You can run the container like this:

# chroot container /bin/start.sh
Adding user myuser
Adding group mygroup
$

All being well, you now have a session inside the container as the unprivileged user myuser. Try creating a file:

$ touch x
$ ls -l
total 4
-rw-r--r--    1 myuser   mygroup          1 Jul  9 12:27 x

Notice that, within the container, the user myuser exists but, in the host system it (presumably) does not.

If you run ps now, you'll see all the same processes, with the same process IDs, as in the host system. This, along with the common network configuration and hostname, indicates that the container is not yet properly isolated from the host. The container is sandboxed at the filesystem level, but it could still interfere with the host's processes, or make arbitrary network connections using the host's IP number. Solving these problems will be the subject of the following articles.
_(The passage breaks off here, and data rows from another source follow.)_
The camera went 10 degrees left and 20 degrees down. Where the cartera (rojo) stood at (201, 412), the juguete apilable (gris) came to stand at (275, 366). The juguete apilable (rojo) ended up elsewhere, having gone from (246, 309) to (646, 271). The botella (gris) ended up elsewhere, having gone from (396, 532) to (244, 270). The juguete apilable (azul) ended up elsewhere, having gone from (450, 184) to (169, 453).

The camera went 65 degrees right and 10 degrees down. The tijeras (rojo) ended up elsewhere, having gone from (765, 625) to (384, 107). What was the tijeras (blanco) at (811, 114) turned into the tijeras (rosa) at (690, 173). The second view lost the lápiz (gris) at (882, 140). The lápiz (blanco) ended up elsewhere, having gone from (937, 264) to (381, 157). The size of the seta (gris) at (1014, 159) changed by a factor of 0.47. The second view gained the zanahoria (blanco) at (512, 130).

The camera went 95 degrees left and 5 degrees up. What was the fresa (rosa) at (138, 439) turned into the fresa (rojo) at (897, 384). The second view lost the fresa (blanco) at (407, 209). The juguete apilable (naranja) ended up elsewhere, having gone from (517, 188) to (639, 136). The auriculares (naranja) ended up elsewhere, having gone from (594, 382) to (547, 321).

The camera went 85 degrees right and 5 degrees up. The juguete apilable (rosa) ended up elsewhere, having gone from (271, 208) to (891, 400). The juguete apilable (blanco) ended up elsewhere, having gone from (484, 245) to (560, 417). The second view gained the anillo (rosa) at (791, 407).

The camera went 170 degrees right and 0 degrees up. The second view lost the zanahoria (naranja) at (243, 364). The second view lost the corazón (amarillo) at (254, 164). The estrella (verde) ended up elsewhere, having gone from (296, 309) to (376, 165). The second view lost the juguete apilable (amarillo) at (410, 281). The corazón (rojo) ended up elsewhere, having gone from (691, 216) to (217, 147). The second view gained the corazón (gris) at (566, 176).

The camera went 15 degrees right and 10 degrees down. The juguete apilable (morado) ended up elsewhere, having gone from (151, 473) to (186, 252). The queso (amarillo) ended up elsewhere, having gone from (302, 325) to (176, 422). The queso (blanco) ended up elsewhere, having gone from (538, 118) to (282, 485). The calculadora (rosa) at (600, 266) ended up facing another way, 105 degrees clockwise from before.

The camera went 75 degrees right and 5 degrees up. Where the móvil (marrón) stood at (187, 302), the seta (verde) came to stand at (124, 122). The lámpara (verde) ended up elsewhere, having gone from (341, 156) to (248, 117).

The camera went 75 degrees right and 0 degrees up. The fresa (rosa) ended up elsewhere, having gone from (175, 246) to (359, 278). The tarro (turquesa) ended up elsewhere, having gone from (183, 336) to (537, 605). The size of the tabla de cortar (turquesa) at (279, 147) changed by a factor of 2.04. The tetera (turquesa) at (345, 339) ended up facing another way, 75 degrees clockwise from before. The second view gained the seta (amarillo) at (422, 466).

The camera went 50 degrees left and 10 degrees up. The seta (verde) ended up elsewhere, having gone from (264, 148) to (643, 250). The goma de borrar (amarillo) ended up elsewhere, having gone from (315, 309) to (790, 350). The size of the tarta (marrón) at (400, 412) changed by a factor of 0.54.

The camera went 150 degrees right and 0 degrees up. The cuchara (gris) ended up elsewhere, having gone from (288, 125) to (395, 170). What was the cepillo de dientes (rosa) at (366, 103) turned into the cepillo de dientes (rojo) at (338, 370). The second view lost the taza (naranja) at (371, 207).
Before moving on, there's one other point that needs consideration, with regard to Docker, podman, et al. Our proto-container has a persistent filesystem. The filesystem layout of the container is effectively what is called an image in Docker language -- it's just an arrangement of files in directories. However, our container's filesystem can be modified, and the modifications remain in effect between invocations of any process in the container. This isn't how Docker works -- each new invocation gets a new, pristine copy of the filesystem in the image.

A simple way to simulate this behaviour would be to keep a compressed archive of the filesystem, with whatever permanent configuration is required, and unpack it into some temporary directory each time the container's process is invoked. Of course, we'd need to clean up these working copies of the filesystem at some point -- either manually or automatically.

There are also various ways we could implement the layering technology of regular container tools, as well. A simple one would be to unpack the various layers into a temporary directory, starting at the bottom layer, and moving up to the top.

I'm not going to discuss any of these issues further, because implementing solutions for them is just a matter of routine scripting.

In the next article, I will describe how we can use unshare to create a new namespace for the container, and give it an operating environment that is mostly decoupled from the host. Then we'll be well on the way to running a real container.